Pourtant, Beate Kraft, de l’université du Danemark du Sud, et ses collègues ont récemment découvert qu’un microorganisme marin, Nitrosopumilus maritimus, est capable de produire de l’oxygène lorsqu’il se retrouve dans un environnement qui en est dépourvu, et ce sans lumière.

Les océans regorgent de microorganismes divers. Parmi eux, les archées oxydant l’ammoniac (AOA) sont parmi les plus abondants – jusqu’à 30 % de la biomasse microbienne – et jouent un rôle majeur dans le cycle marin de l’azote. Ils alimentent leur métabolisme en énergie en oxydant l’ammoniac (NH3) en nitrite (NO2 –), la source principale d’azote en mer. Un tel processus a besoin d’oxygène.

Pourtant, l’une des espèces d’archées qui le mènent à bien, N. maritimus, est souvent trouvée dans des habitats anoxiques, c’est-à-dire très pauvres ou dépourvus d’oxygène. Ces microorganismes peuvent vivre, dans les profondeurs océaniques, où la lumière du soleil ne parvient pas.

Pour mieux comprendre le fonctionnement de ces organismes dans un milieu si peu propice, les biologistes ont prélevé des échantillons qu’ils ont placés dans une eau riche en oxygène. Une fois celui-ci totalement consommé par les archées, ils ont remarqué que son abondance augmentait de nouveau, grâce à des capteurs capables de détecter des concentrations très faibles de gaz.

Les archées produisaient donc leur propre oxygène – à partir de monoxyde d’azote (NO) lui-même vraisemblablement issu de nitrites (NO2 –) dans le cycle de l’azote, estiment Beate Kraft et ses collègues, qui aspirent lors d’une prochaine étude à élucider l’origine des différents acteurs de ce mécanisme. Cette capacité leur permet de se fournir en oxygène nécessaire à leur métabolisme énergétique.

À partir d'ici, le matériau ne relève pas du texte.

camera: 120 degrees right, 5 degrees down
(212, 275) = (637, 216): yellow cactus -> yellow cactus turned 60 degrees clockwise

Ainsi, même dans des conditions a priori peu propices, ces archées continuent de contribuer au cycle mondial de l’azote. Celui-ci est aussi important que le cycle du carbone ou de la photosynthèse, car il garantit le renouvellement des sources d’azote.

Or cet atome est présent dans de nombreuses molécules constitutives du vivant, tels que les acides aminés, qui composent les protéines, ou encore les bases nucléiques – les briques fondamentales de l’ADN.

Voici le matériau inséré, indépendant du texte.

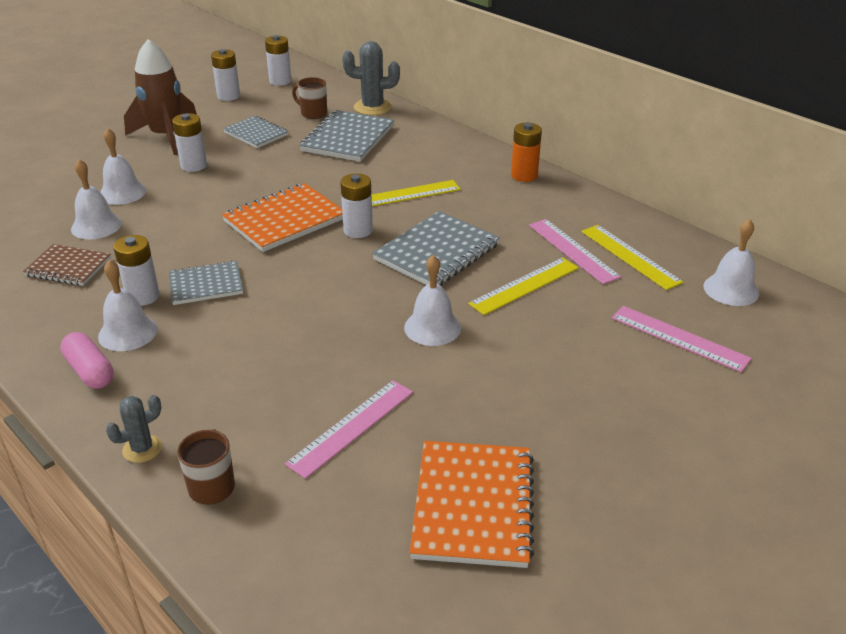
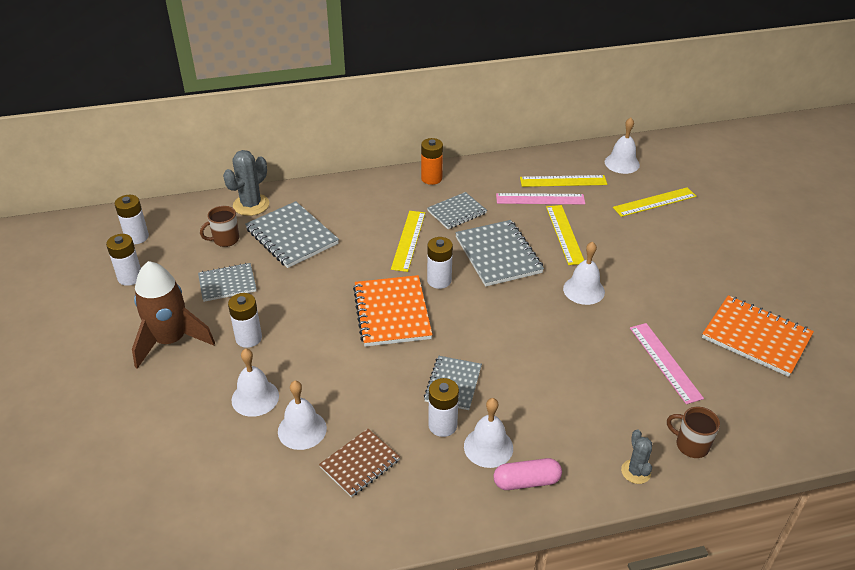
camera: 60 degrees left, 5 degrees up
(483, 207) = (457, 212): none -> grey notebook
(679, 338) = (654, 202): pink ruler -> yellow ruler

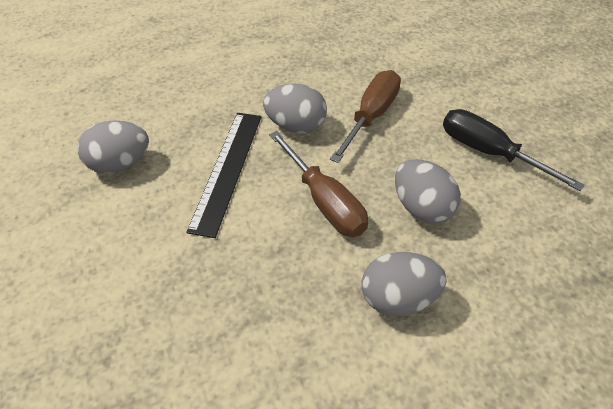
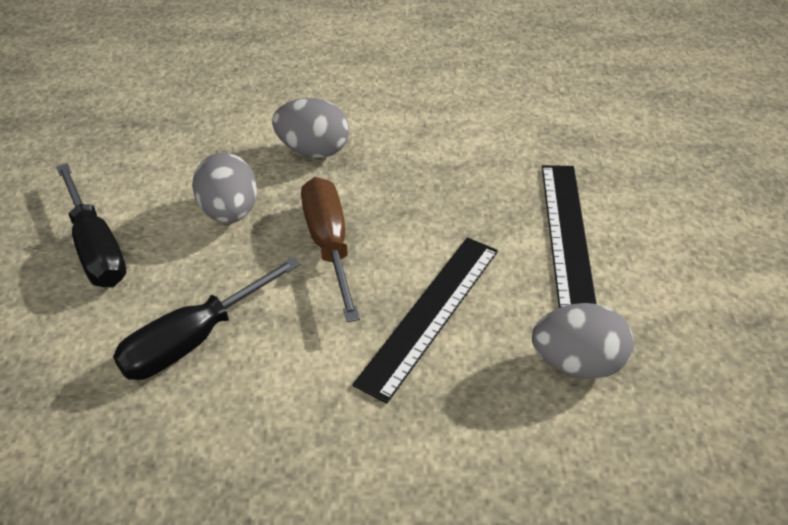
camera: 160 degrees left, 5 degrees down
(126, 268) = (567, 234): none -> black ruler
(296, 126) = (309, 355): grey egg -> none
(371, 115) = (192, 341): brown screwdriver -> black screwdriver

Il existe d’autres microorganismes capables de produire de l’oxygène sans lumière, mais ils vivent dans des environnements très limités et en populations réduites. Nitrosopumilus maritimus, en revanche, est si répandue que, dans un seau d’eau de mer, elle représente un cinquième des cellules observées.

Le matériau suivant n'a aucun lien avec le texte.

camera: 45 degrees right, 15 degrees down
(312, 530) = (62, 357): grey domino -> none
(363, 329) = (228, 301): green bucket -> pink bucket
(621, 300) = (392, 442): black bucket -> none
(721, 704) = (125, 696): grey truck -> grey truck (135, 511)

Du reste, le mécanisme qu’elle emploie pour produire cet oxygène est inédit et ne correspond à aucun autre modèle connu à ce jour. L’importance des archées oxydant l’ammoniac était bien connue, mais un tel mécanisme sous-jacent n’était pas soupçonné jusqu’à cette découverte.

Les chercheurs vont à présent s’atteler à déterminer la récurrence d’une telle capacité autour du globe, afin d’approfondir leur compréhension du cycle marin de l’azote.